I walked around for a while and tried to avoid the inevitable: I knew I was going to have to clean my bloody knee. I stripped down and entered the shower. Later, Jim said he could hear me in the other room as I swore and moaned when the water hit the wound. I managed to clean out the gunk, apply an antibiotic ointment, and wrap it all in some pretty gauze. Something oozed through the gauze in a pale-ale color. Even though it was twenty degrees outside, I put on a pair of shorts. I could not find a chair to sit in that my ass didn’t hurt and my hamstring didn’t screech like some sad violinist on Quaaludes. Freefalling…not.
Two days later, I told the nurse I was a bit sore as I climbed up onto the bed that would soon be slid into the open MRI for my two-year checkup.

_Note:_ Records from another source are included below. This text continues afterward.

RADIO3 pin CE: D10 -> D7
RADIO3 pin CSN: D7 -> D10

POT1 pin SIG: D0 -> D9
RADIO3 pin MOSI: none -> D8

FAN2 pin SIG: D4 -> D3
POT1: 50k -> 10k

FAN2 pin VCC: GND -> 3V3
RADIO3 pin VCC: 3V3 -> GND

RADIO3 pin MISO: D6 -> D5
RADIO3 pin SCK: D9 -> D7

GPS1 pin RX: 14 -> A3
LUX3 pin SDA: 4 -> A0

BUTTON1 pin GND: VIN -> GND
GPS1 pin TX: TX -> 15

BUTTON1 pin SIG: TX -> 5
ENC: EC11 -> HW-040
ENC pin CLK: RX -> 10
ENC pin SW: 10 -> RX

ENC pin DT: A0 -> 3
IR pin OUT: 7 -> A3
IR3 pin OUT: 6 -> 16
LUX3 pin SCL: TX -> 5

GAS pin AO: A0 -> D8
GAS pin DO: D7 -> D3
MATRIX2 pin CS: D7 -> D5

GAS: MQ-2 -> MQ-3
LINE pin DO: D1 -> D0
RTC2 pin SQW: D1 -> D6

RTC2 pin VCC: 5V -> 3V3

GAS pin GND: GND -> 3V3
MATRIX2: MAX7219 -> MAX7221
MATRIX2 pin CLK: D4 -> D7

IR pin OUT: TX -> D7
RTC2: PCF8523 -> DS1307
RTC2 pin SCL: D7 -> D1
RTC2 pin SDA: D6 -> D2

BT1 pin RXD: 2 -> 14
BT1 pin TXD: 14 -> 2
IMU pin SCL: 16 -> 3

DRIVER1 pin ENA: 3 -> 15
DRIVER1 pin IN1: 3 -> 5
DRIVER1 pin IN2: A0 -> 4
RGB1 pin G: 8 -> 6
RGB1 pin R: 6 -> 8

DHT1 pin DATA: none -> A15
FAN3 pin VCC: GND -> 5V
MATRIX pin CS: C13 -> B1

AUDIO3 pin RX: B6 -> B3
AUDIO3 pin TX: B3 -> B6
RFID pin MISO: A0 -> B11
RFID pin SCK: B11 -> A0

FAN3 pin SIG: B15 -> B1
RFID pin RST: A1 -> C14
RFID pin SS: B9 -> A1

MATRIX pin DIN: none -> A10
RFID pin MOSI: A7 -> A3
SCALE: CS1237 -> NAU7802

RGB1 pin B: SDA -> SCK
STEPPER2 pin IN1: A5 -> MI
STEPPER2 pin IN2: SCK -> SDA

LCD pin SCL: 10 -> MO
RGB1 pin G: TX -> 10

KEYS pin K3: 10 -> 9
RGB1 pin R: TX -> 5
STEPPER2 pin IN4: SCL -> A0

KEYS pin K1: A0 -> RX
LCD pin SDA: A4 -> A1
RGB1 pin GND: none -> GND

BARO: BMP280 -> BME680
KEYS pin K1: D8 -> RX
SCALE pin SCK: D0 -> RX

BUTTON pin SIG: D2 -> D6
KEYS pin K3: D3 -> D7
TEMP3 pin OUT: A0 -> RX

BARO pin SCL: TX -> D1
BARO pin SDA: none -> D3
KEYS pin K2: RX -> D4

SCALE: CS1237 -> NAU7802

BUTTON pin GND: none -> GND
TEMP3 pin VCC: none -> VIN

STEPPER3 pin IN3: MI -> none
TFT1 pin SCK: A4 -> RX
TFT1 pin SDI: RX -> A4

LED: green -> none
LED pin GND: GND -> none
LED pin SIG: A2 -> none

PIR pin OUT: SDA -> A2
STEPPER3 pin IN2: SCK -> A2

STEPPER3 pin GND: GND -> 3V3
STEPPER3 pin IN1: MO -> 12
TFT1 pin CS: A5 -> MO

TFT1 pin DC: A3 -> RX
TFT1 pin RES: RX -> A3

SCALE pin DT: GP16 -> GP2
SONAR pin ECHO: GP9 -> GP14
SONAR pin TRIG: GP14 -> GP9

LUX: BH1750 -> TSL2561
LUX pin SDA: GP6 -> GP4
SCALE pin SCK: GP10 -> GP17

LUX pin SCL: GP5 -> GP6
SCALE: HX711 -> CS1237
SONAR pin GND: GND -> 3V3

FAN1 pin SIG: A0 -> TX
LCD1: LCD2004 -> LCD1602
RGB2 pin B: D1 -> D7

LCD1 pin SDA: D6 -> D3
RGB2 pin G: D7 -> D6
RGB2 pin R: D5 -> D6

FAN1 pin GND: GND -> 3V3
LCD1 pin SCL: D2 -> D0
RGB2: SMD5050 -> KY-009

It was hard to believe that it had been two years since my Grand Mal Seizure during a road race and a freefall I have no memory of. I do remember surreal voices whispering “brain tumor” as friends and family circled my hospital bed. Weeks later, I had Gamma Knife surgery and imagined the radiation killing off the ugly thing that affects language, memory, and emotion. Months passed. My dog died. My father died. Other people I knew and cared about died, and I began to feel caught inside a spiral of death and despair, and yet my family and friends were there to catch me, forcing me to stand up, to get over myself. Deal with it. I began freefalling into a world of unconditional love and support. Faith. Mercy.
One week after my two-year MRI, I watched a bald eagle soar high above me before it started its graceful and pure freefall towards the lake as it swooped down to catch a fish. I ran inside to grab my camera. The eagle was too fast for me, and I missed the shot of it flying almost straight towards me before veering off and landing softly on a branch of a barren maple tree some two-hundred feet away. The eagle began the work of eating the fish. I watched through a kaleidoscope of trees, seemingly hundreds of arms and legs protecting the eagle from voyeurs or predators. After the freefall comes sustenance. Patience brings its greatest rewards.